Un sujet arrive à la décision de parler à quelqu’un, selon la formule consacrée. Parler, oui ! Il veut parler, il ne demande que ça. Il tente de raconter à celui qu’il imagine être un interlocuteur, les raisons de sa demande. Il souffre, il est tracassé, empêché, angoissé. Il essaie d’expliquer et les mots se bousculent. Plus il est en difficulté pour préciser ce qui lui arrive, plus les mots lui viennent de manière désordonnée, parfois chaotique. Comment dire à celle ou à celui qui l’écoute combien sa douleur est vive ? Combien le sentiment d’injustice l’accable ? Combien des pensées incontrôlables l’assaillent ? Comment expliquer des histoires de famille douloureuses, des événements tragiques qui peuvent émailler une vie ?
Enchaînement
La « jouissance passe au signifiant et les termes signifiants s’enchaînent les uns aux autres [1] », par conséquent, ce n’est pas une mince affaire de se positionner face à la « demande de parole ». Le dispositif proposé par les CPCT et d’autres institutions de la FIPA, oblige à une délimitation de la parole. S’agit-il d’une contre-diction ?

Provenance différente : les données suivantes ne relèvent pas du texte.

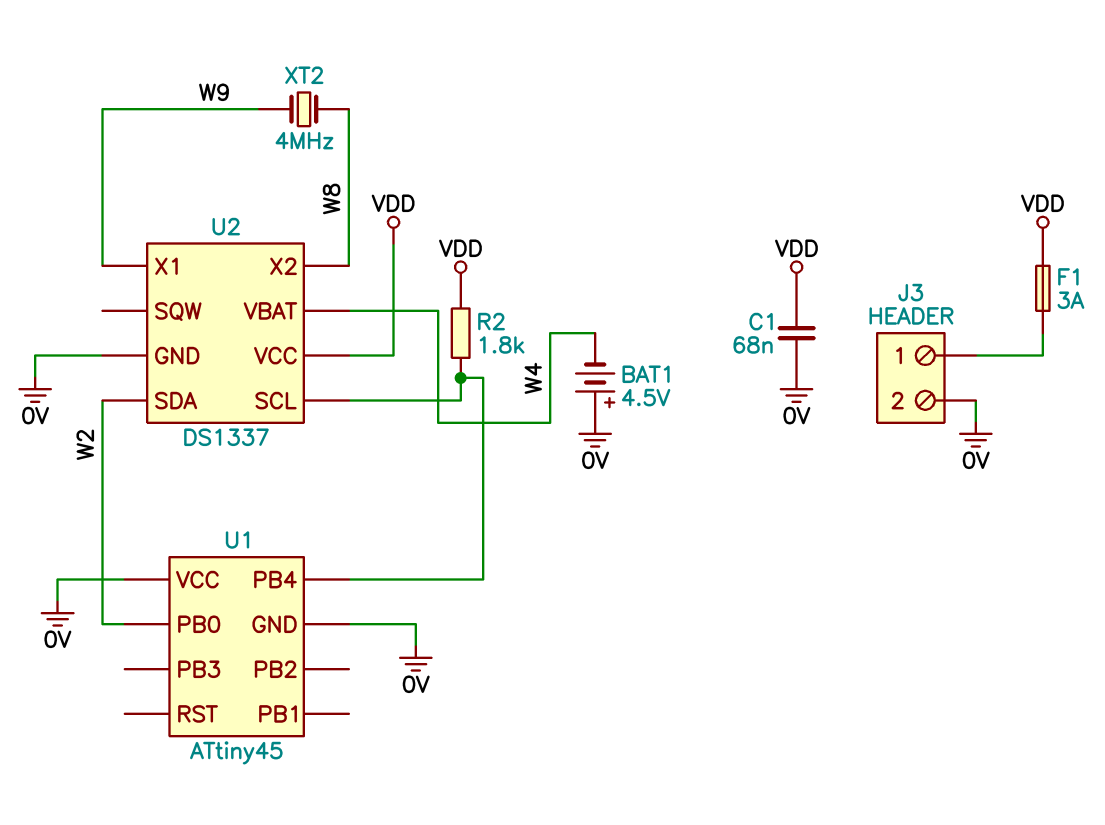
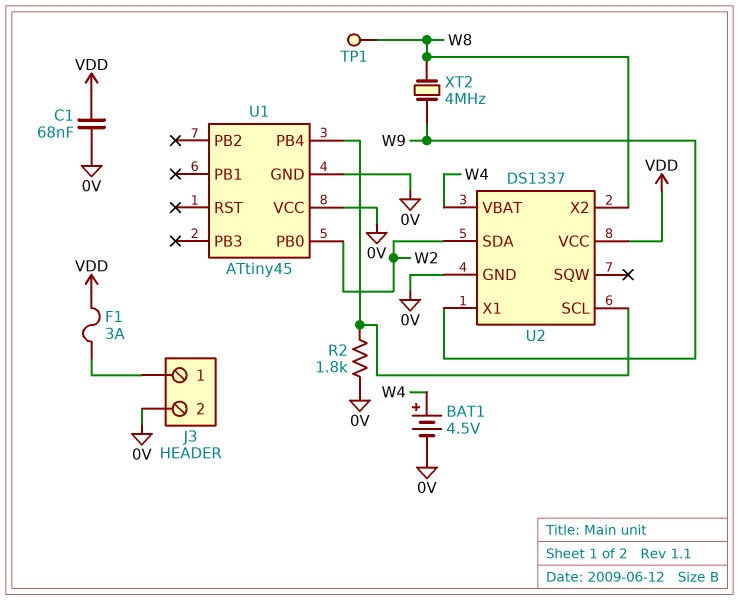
BAT1: 4.5V (plus 0V, minus W4) -> 4.5V (plus W4, minus 0V)
R2: 1.8k (U1/PB4, VDD) -> 1.8k (0V, U1/PB4)
TP1: none -> test point (W8)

Le signifiant délimitation est à mettre en opposition au signifiant enchaînement. Si nous avançons avec l’idée que la jouissance est infiltrée dans le signifiant, plus ça parle, plus ça s’enchaîne, plus ça jouit. La restriction ne concerne pas seulement le quantum de parole mais la jouissance charriée par le fait de trop laisser le sens se dérouler. Si cette orientation est celle de la psychanalyse pure, la brièveté des traitements orientés par la psychanalyse appliquée implique avec plus de fermeté de troquer le plus de parole contre des « manières façons de dire [2] » précises et singulières. Quand ce déplacement se produit, un effet dans l’énonciation est palpable et de légers mouvements subjectifs ont lieu.
Les déplacements obtenus sont à mettre en lien avec cette invitation à cerner et non à dérouler. La durée limitée du traitement oblige à introduire des coupures et des points d’arrêt dans le flux de la parole qui ne demande qu’à poursuivre son déploiement.
Et si on affirmait que tout déplacement dans l’énonciation implique un déplacement de la libido ? Dé-placer, dé-ranger, dé-fixer cette force insidieuse qui fait que la parole s’enroule sur elle-même ? Il convient de rappeler que l’invitation est à dire, à rendre compte par la voie du détail de la façon dont la jouissance percute le corps. Un tel changement d’énonciation fait que la distribution de la libido contenue dans les mots de la langue bouge. L’expérience issue de la clinique des CPCT démontre que, parfois, un déplacement d’un mal-dire vers une nouvelle façon de le diremobilise celle ou celui qui parle. Démontrer comment s’opère ce mouvement dans un temps si court est un pari. Le rendez-vous du mois de septembre à Lille sera l’occasion pour en saisir un petit bout de savoir. Parions.
Omaïra Meseguer
Présidente du CPCT-Paris
[1] Miller J-A., « L’orientation lacanienne. Donc. La logique de la cure », enseignement prononcé dans le cadre du département de psychanalyse de l’université Paris 8, leçon du 6 avril 1994, inédit.
[2] Lacan J., « Conférence à Genève sur Le symptôme », texte établi par J.-A. Miller, La Cause du désir, no 95, janvier 2017, p. 12.